Subscribe to Dr. Macro's XML Rants

NOTE TO TOOL OWNERS: In this blog I will occasionally make statements about products that you will take exception to. My intent is to always be factual and accurate. If I have made a statement that you consider to be incorrect or innaccurate, please bring it to my attention and, once I have verified my error, I will post the appropriate correction.

And before you get too exercised, please read the post, date 9 Feb 2006, titled "All Tools Suck".

Sunday, July 23, 2006

Composition Call To Arms

While I've spent most of my carreer thinking about XML content management and link management in one way or another, for the last five years or so my focus has been primarily on automated composition of XML documents. For most of that time I've worked on applying XSL-FO to challenges of composing technical documents written in a large number of different national languages (along with some of the authoring and data representation challenges that go along with it).

For the last year or so I've been working on a new Innodata Isogen initiative called the Tools Agnostic Layout System (TALS), whose primary goal is to provide a generic page layout style mechanism that can then be used to generate renderers for a variety of back-end composition systems. We are not implementing composition functionality directly, rather we're adding another layer of abstraction above what you get with tools like XSL-FO or commercial XML-aware composition systems.

Our original target was reduction of the engineering cost of creating XSL-FO generation systems using XSLT, while also formalizing the practice and reducing the cost of capturing detailed formatting requirements. However, driven by our pilot customer, our focus changed from XSL-FO to automation, as much as possible, of the composition of high-end documents such as textbooks.

In order to do this I've been implementing a "renderer generator" that takes our style sheets (what we call "master format specifications") and generates from them XSLT programs that then generate files for a specific composition engine.

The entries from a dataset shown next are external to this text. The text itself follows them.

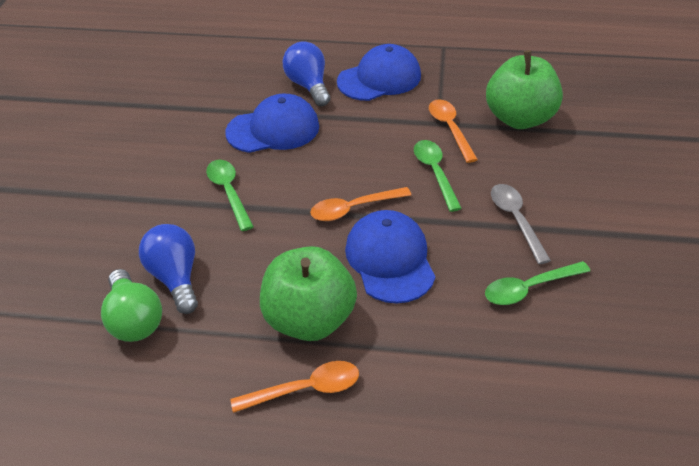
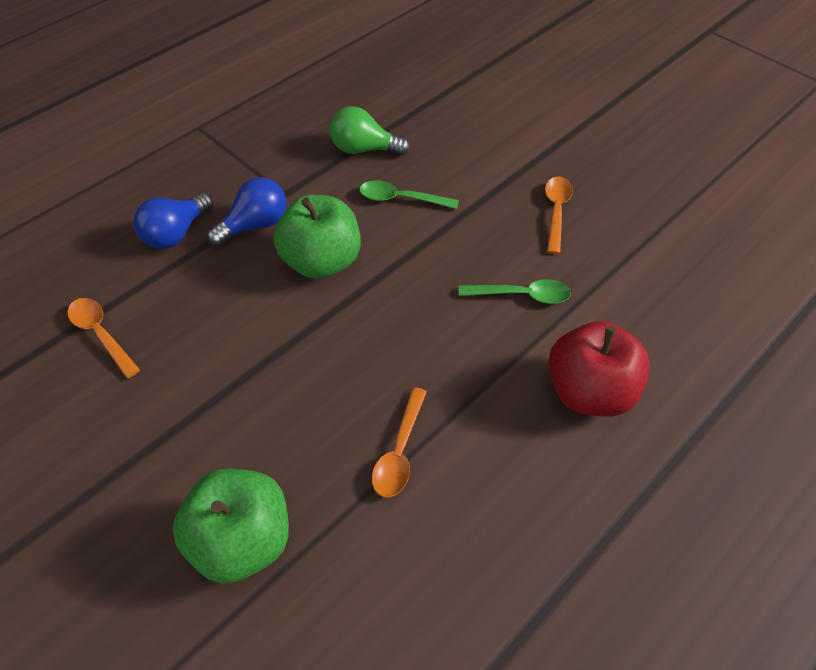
blue cap: 3 -> 0
green spoon: 3 -> 2
grey spoon: 1 -> 0
red apple: 0 -> 1

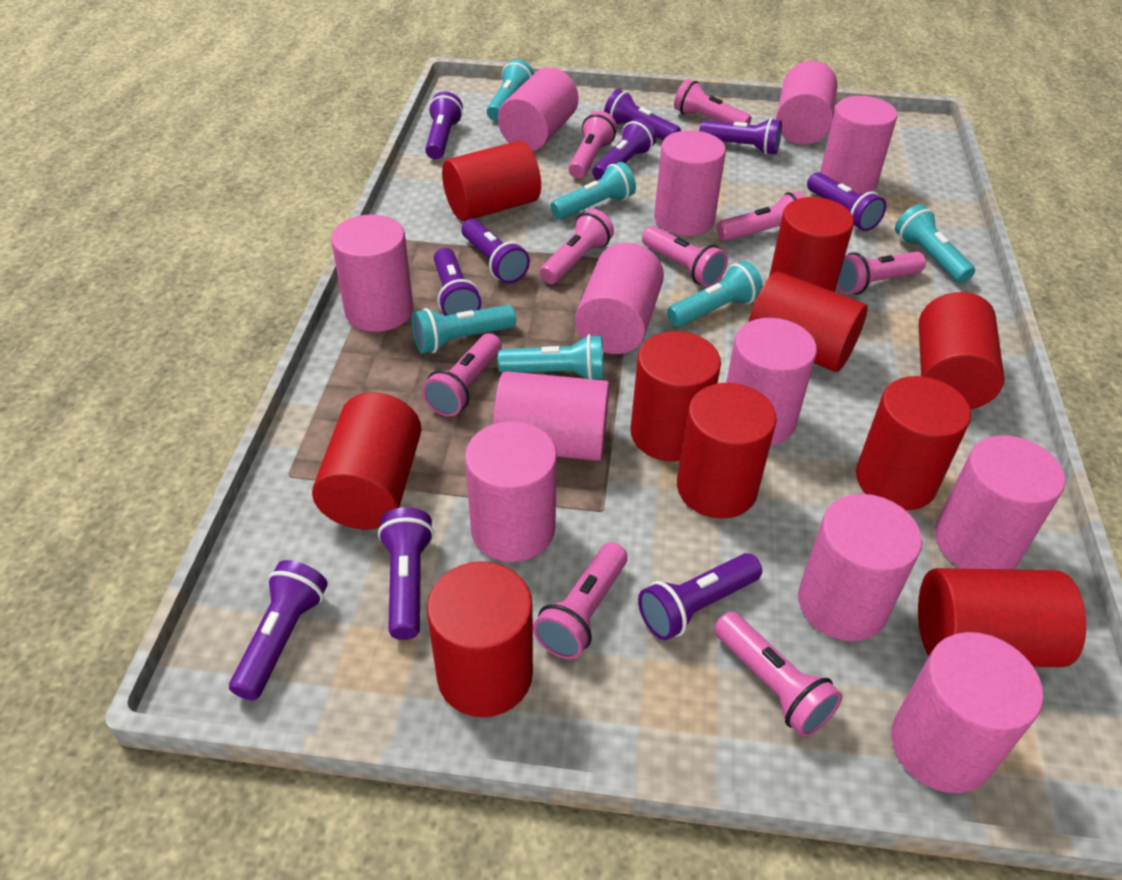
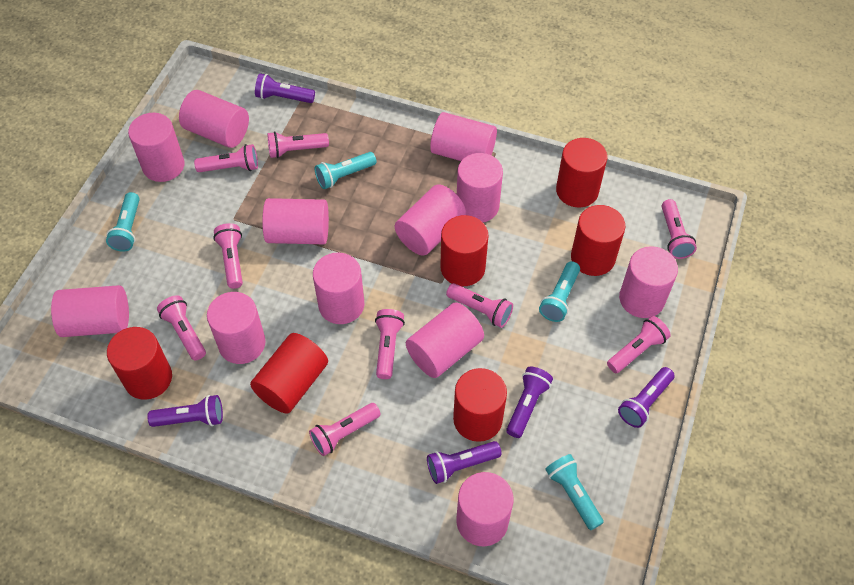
purple flashlight: 10 -> 5
red cylinder: 10 -> 6
turquoise flashlight: 6 -> 4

This engine, which I will not name, provides powerful composition features required to do things like textbooks, features like vertical justification and sophisticated hyphenation control (which in turn requires sophisticated line layout algorithms). It provides features for intelligent placement of floated objects.

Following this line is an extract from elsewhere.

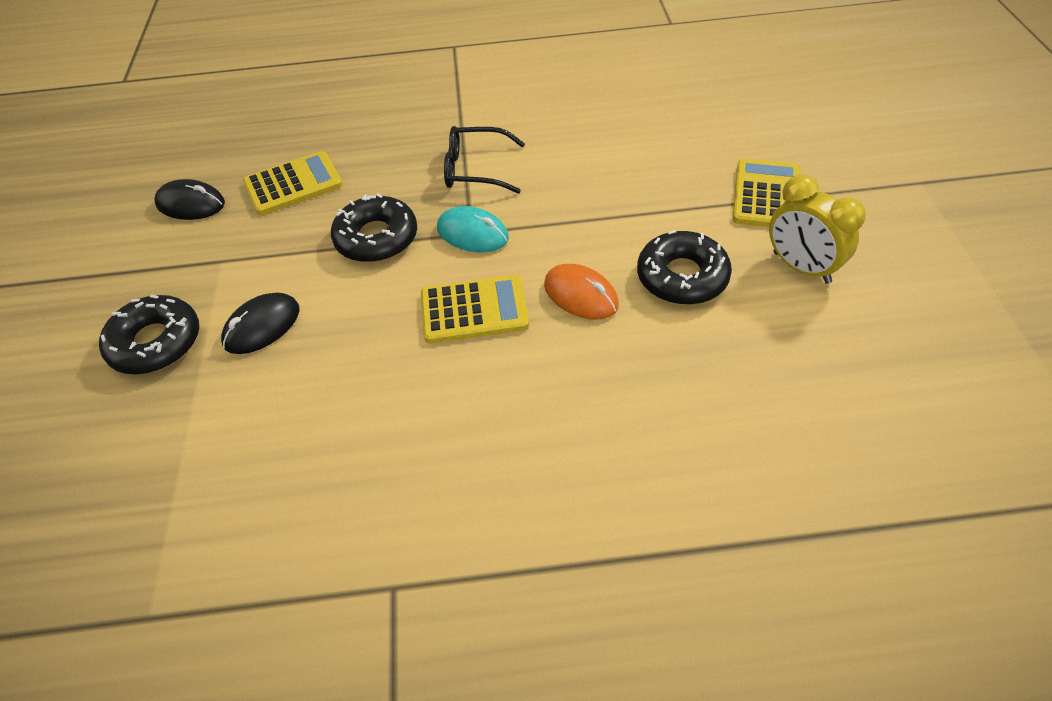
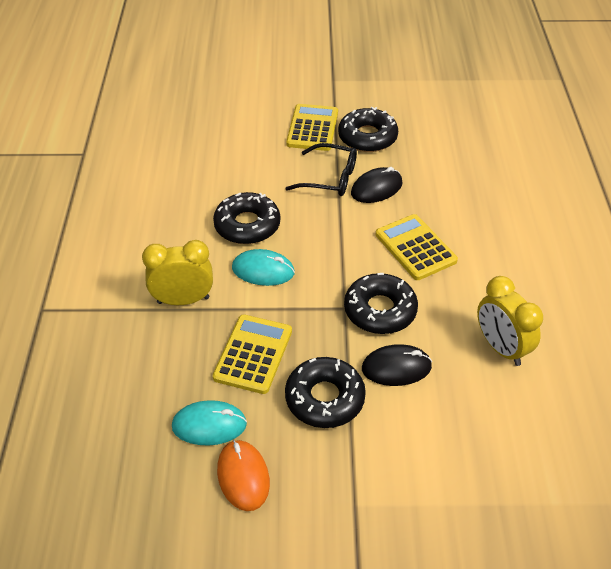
black donut: 3 -> 4
turquoise mouse: 1 -> 2
yellow clock: 1 -> 2

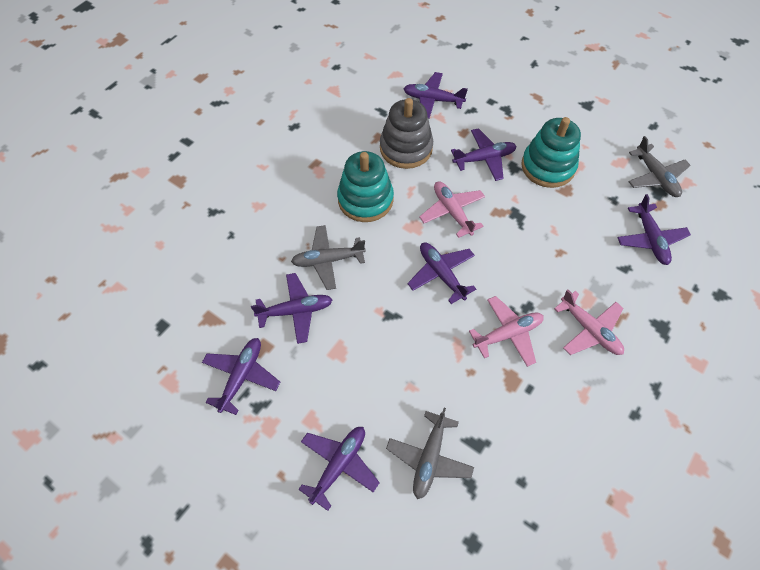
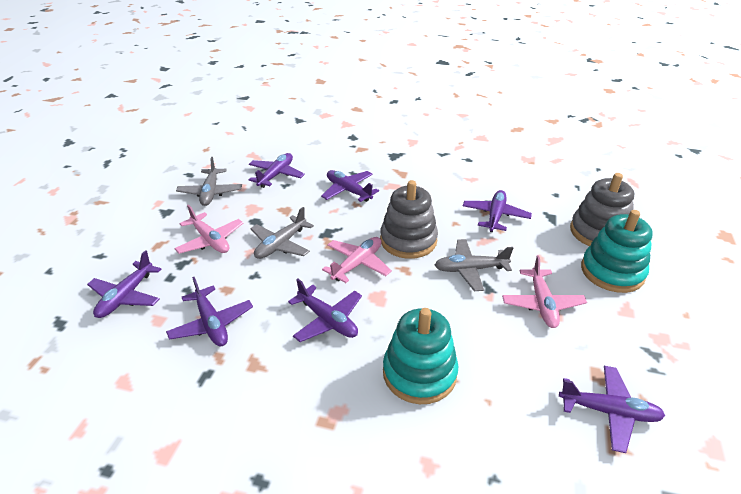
grey stacking toy: 1 -> 2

This engine is also a very old piece of technology that reflects a time before object-oriented methods or syntaxes with more than 8-letter keywords. It is poorly documented. It is clearly a decades-old accretion of features with little overarching consistency of design or convention. It has many annoying bugs and implementation shortcomings that speak to weak overall engineering. It's control language syntax is obtuse and impenatrable.

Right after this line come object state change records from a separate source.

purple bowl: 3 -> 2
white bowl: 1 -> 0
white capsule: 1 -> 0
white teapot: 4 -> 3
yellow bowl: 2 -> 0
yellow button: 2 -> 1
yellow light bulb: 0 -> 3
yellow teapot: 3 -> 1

Nevertheless, it is one of only two or three products that can do what we need to do. It has a lot of market penetration and a large install base. So we are using it.

But as a side effect of this experience, I've come to to realize that the world needs something that does not today exist (at least I haven't seen any hints of it): a modern, open-source, well-engineered, full-featured composition engine.

The business problem I'm seeing is that high-quality largely-automated composition is a functionality that many enterprises need, obviously mostly large publishers, but the cost of using the existing tools is prohibitive, both in terms of the raw license costs and in terms of the labor cost needed to use those tools.

High-quality composition seems to be one of the last major areas where there is no good open-source solution that can be integrated into the rest of the XML support infrastructure.

It's no surprise why this is: it's a very hard problem, there are existing tools, the primary user enterprises are, by their nature, not quick to seek new processes when old ones work well enough, and composition has never been such a big fraction of the cost of doing books or magazines to make finding a less-expensive solution that compelling. But I think that is changing in large part because of the disruptive effect that the Internet itself is having on the book publishing world.

I think that the time is right for the development of an object-oriented, general-purpose, open-source composition engine designed from the ground up to satisfy the typesetting requirements of the most demanding documents.

For the purposes of this call to arms I will focus on textbooks as the target application, in particular high school and college textbooks. That is because textbooks appear to present the most challenging requirements within the set of requirements that can be met (or mostly met) using automated composition from XML. Some very heavily designed documents, such as magazines or marketing material, are too ideosyncratic to be practically composed automatically--it requires too much hand work. But textbooks can be automated close to 100% in most cases (depending of course on design choices).

What I have is a pretty deep knowledge of these requirements and the issues inherent in automating them. For example, many textbooks use sidebars and similar marginal material. These present a serious automation challenge because they must be positioned relative to each other using various algorithms and rules of thumb that invariably involve some aesthetic choices ("space them equally on the page vertically unless they are too tight and then do blah blah blah").

I also know that these problems are solvable to one degree or another because software exists in various forms that can do it.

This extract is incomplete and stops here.